Here we explain the setup for projecting models in modleR.

Loading required packages.

## Warning: multiple methods tables found for 'elide'

Selecting one species as an example

We use the standard dataset inside the package modleR. First, from example_occs object we select only data from one species Abarema langsdorffii and create one training set (70% of the data) and one test set (30% of the data) for the data.

## Creating an object with species names
especies <- names(example_occs)[1]
# Selecting only coordinates for the first species
coord1sp <- example_occs[[1]]
head(coord1sp)
##                       sp     lon     lat
## 343 Abarema_langsdorffii -40.615 -19.921
## 344 Abarema_langsdorffii -40.729 -20.016
## 345 Abarema_langsdorffii -41.174 -20.303
## 346 Abarema_langsdorffii -41.740 -20.493
## 347 Abarema_langsdorffii -42.482 -20.701
## 348 Abarema_langsdorffii -40.855 -17.082
dim(coord1sp)
## [1] 104   3
# Subsetting data into training and test
ceiling(0.7 * nrow(coord1sp))
## [1] 73
# Making a sample of 70% of species' records
set <- sample(1:nrow(coord1sp), size = ceiling(0.7 * nrow(coord1sp)))
# Creating training data set (70% of species' records)
train_set <- coord1sp[set,]
# Creating test data set (other 30%)
test_set <- coord1sp[setdiff(1:nrow(coord1sp), set), ]

Now lets the check our data points. We plot the traning and test data sets with the first axis of the environmental PCA data from the object example_vars.

# selecting only the first PCA axis
predictor <- example_vars[[1]]
# transforming the data frame with the coordinates in a spatial object
pts <- SpatialPoints(coord1sp[,c(2,3)])
# ploting environmental layer
plot(predictor, legend = FALSE)
points(lat ~ lon, data = coord1sp, pch = 19)

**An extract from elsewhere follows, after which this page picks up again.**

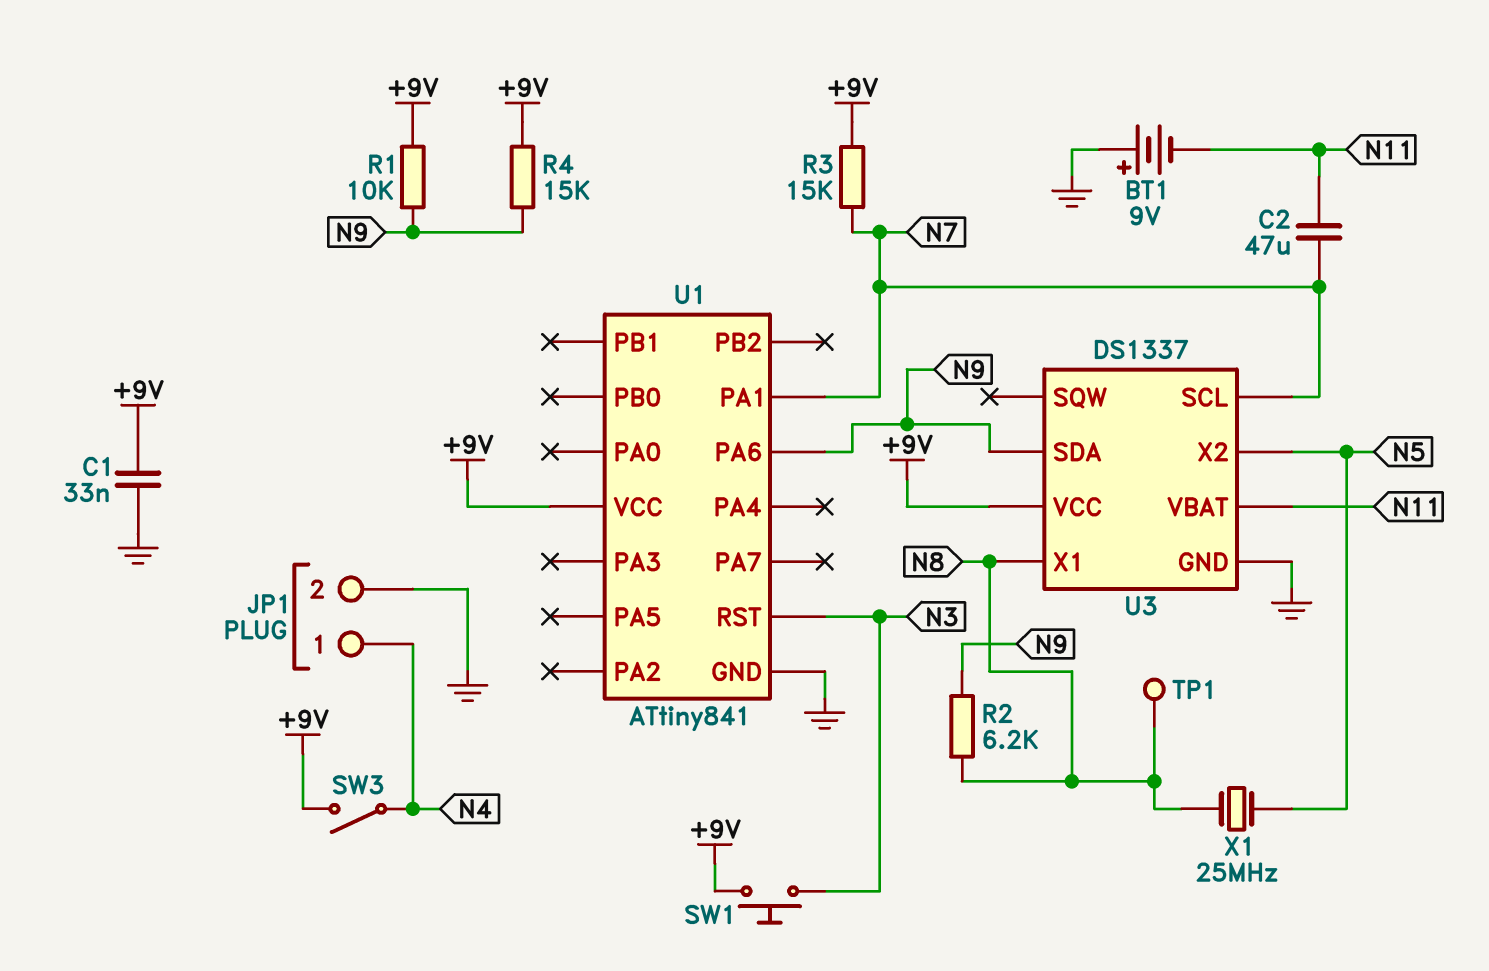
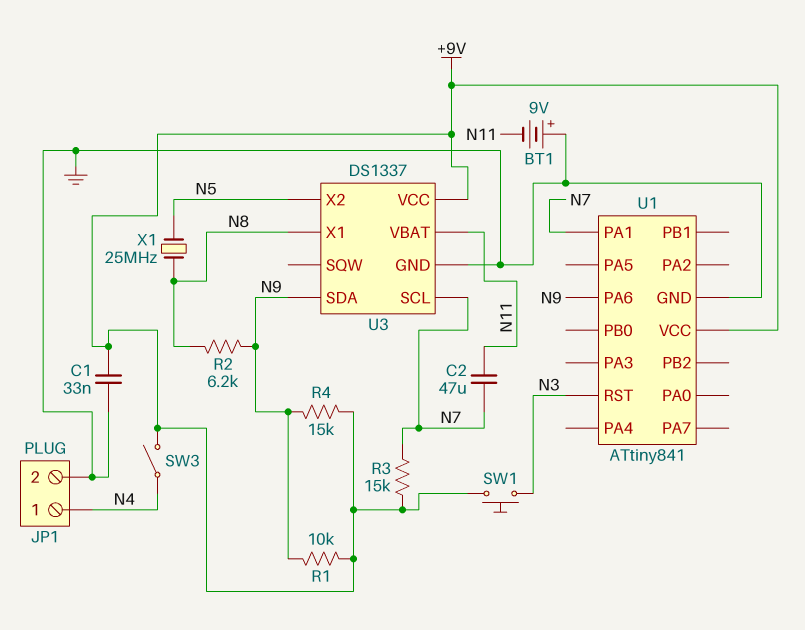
TP1: test point (N8) -> none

Fitting and projection datasets

We want to fit everything in a small area around the occurrence points and project it to other sample rasterStack objects.

The structure of folder for projections in modleR is key for this step. In this example we have a folder with environmental data "./env". The period means “the current working directory” so this is a subfolder, in this case it is besides the folder where the model outputs are created ("./models_dir") by default.

current_wd
├── models_dir etc...
└── env
    ├── cropped_proj.tif
    └── proj/
        ├── proj1/
             ├ var01.tif
             ├ var02.tif
             ├ var03.tif
             └ var04.tif
        ├── proj2/
             ├ var01.tif
             ├ var02.tif
             ├ var03.tif
             └ var04.tif
        ├── proj3/
             ├ var01.tif
             ├ var02.tif
             ├ var03.tif
             └ var04.tif
        └── proj4/
               var01.tif
               var02.tif
               var03.tif
               var04.tif

Note that in this subfolder every projection has its own subfolder, and that all variables have the same names. You can put all the variables (from bio01 to bio19 in Worldclim, for example) and if there’s a variable selection within do_any() the function will use only the selected variables too.

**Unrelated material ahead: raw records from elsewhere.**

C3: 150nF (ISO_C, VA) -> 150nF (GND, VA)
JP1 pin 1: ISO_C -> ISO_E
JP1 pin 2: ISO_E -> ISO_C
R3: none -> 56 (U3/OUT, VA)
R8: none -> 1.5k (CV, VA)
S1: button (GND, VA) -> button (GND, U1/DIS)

For performing projections in modleR you only need to pass the address of the folder where the projection variables are proj_data_folder = "./env/proj" and set project_model = TRUE.

We show here the example dataset and one of the projections (proj1)

fit_data <- stack("./data/env/cropped_proj.tif")
proj_folder <- "./data/env/proj/proj1/"
proj_data <- list.files(proj_folder, full.names = TRUE) %>%
    stack() %>%
    .[[1]]
pts <- SpatialPoints(coord1sp[,c(2,3)])

plot(!is.na(example_vars[[1]]), legend = FALSE, add = FALSE)
plot(fit_data[[1]], legend = FALSE, add = TRUE)
plot(proj_data[[1]], legend = FALSE, add = TRUE)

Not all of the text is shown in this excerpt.